The entity headed by Andrea Orcel, who was on the verge of becoming CEO of Banco Santander, wants to buy its competitor with an exchange of shares. In parallel, they have another operation underway, because a few weeks ago they went after a German entity, Commerzbank, in a step that revealed the nationalist obstacles to European mergers within the financial sector.
Now, Unicredit moves within Italy, but it also does not have a red carpet that facilitates integration, at least initially.
The reason is that Banca Popolare di Milano was emerging as a key player to consolidate the third largest banking entity in the transalpine country, only behind Unicredit itself and Intesa Sanpaolo.

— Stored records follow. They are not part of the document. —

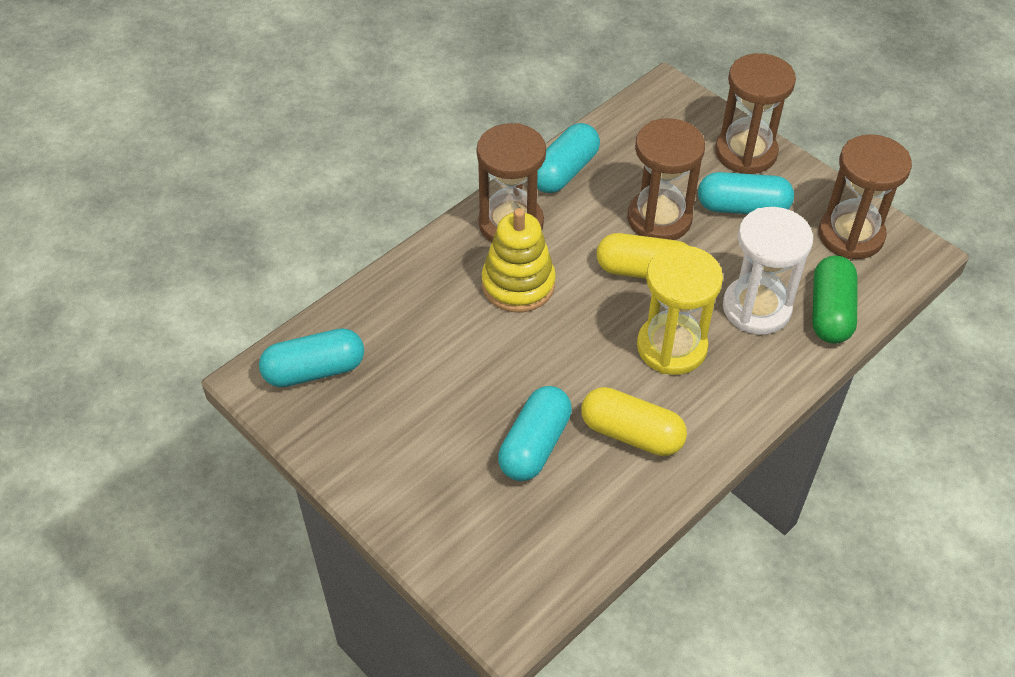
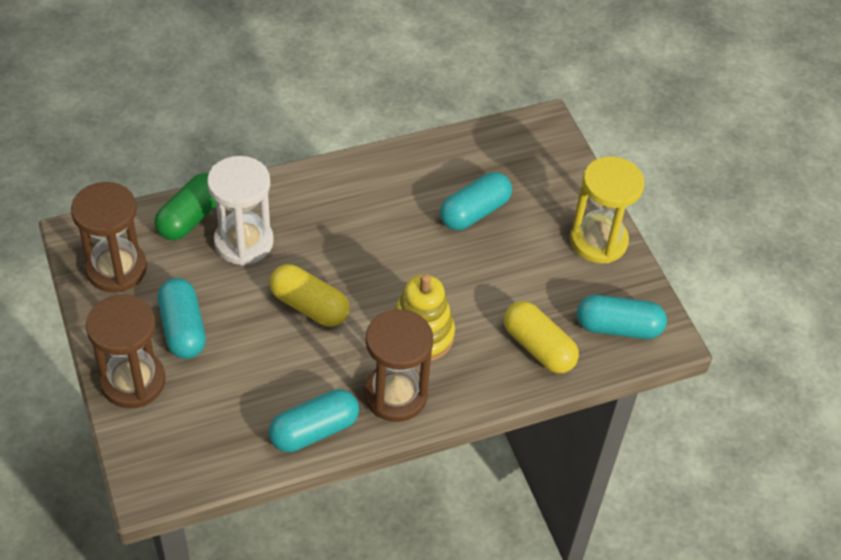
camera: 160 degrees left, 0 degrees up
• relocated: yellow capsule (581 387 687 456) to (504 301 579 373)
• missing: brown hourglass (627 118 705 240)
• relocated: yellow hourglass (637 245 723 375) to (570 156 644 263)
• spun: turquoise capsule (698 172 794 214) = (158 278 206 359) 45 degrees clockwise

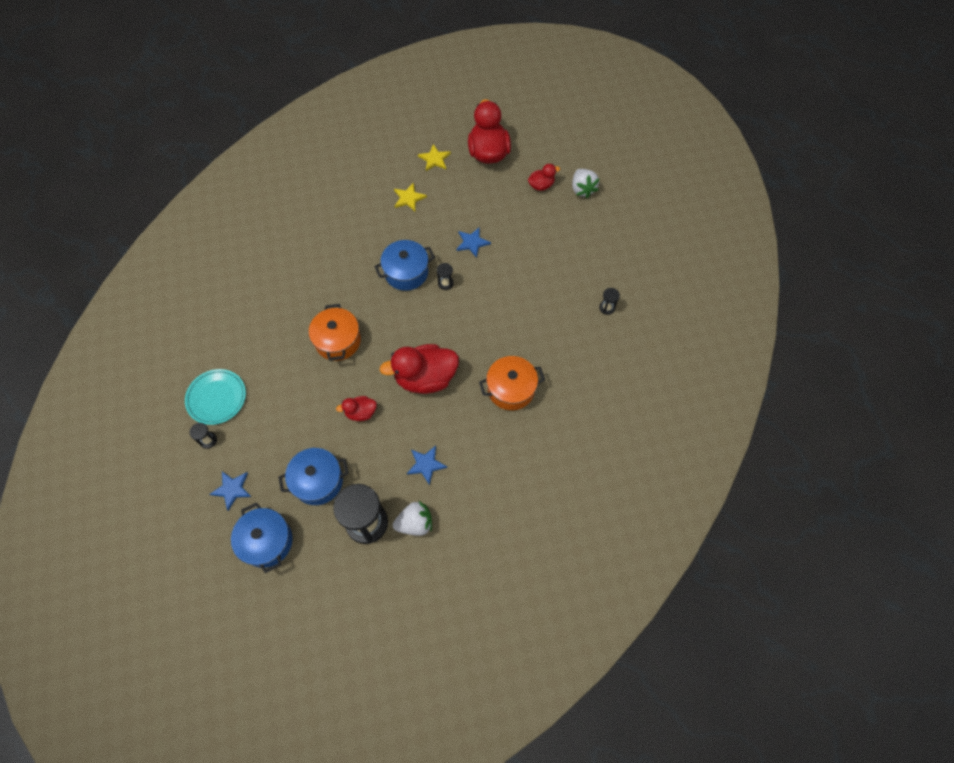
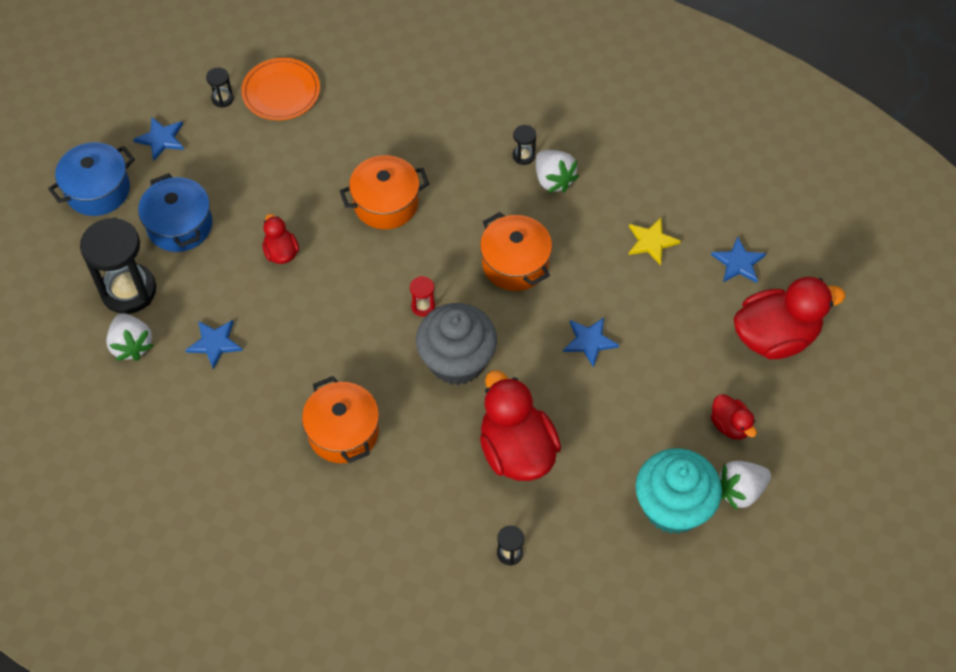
camera: 80 degrees right, 5 degrees down
• colour: turquoise plate (185 369 246 425) to orange plate (241 58 320 120)
• colour: blue pot (374 240 435 291) to orange pot (480 212 552 291)
• relocated: red duck (380 344 459 394) to (480 370 561 481)
• colour: yellow star (418 144 451 171) to blue star (711 237 766 283)
• relocated: black hourglass (437 263 454 290) to (513 125 536 165)
• appeared: red hourglass (410 276 435 317)
• appeared: grey cupcake (416 303 497 385)
• appeared: white strawberry (536 150 579 193)
• appeared: turquoise cupcake (635 448 722 534)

This Tuesday, BPM rejected the purchase offer of its competitor, alleging that the price proposed by Unicredit (which offers 6.6 euros per share, to be paid in shares) “does not in any way reflect the profitability and future potential value for the shareholders of the bank,” as stated by its board of directors in a statement.
Rome’s preferences
A few days ago, the Italian State assured that it had managed to earn more than 1,000 million euros with the sale to various investors of 15% of Monte dei Paschi di Siena (MPS), the Tuscan bank that it had to rescue almost eight years ago and from which had already placed more than 35% of the capital on the market, with the goal of returning it to private hands as soon as possible.
Within this movement, the Milanese bank BPM kept 5% and announced that it wanted to reach 9.9%, although with no intention of merging both entities. However, as published by the Reuters agency, the Meloni Government would welcome this operation, between BPM and MPS, because it would give rise to a larger entity with the capacity to compete with the first two swords of Italian banking.
The vice president of the Italian Government, the far-right Matteo Salvini, has already charged against a union between Unicredit and Banca Popolare di Milano. “I have never liked concentrations,” he said yesterday Monday in statements collected by The Republic. “I stayed with the fact that Unicredit wanted to grow in Germany,” he said ironically.
He also stated that Unicredit “has little or no Italian, it is a foreign bank.” According to the Unicredit shareholding structureonly 8% of the capital is in the hands of Italian investors, while 42% are American; 25%, from the United Kingdom; and 22% from other European countries. The majority of its investors, 75%, are institutional and only one is mentioned as a reference shareholder, the giant Blackrock, which exceeds 7% of the shareholding.
“For me,” Salvini assured, “on the other hand, it is important that difficulties are not put in place for entities like BPM and MPS, which are Italian entities that could create the third Italian bank.” And, in addition, he took the opportunity to charge against the Italian Central Bank. “What has he done? Does it exist? Do you supervise it? “I would like to know if everything is under control,” he criticized during an event in Milan.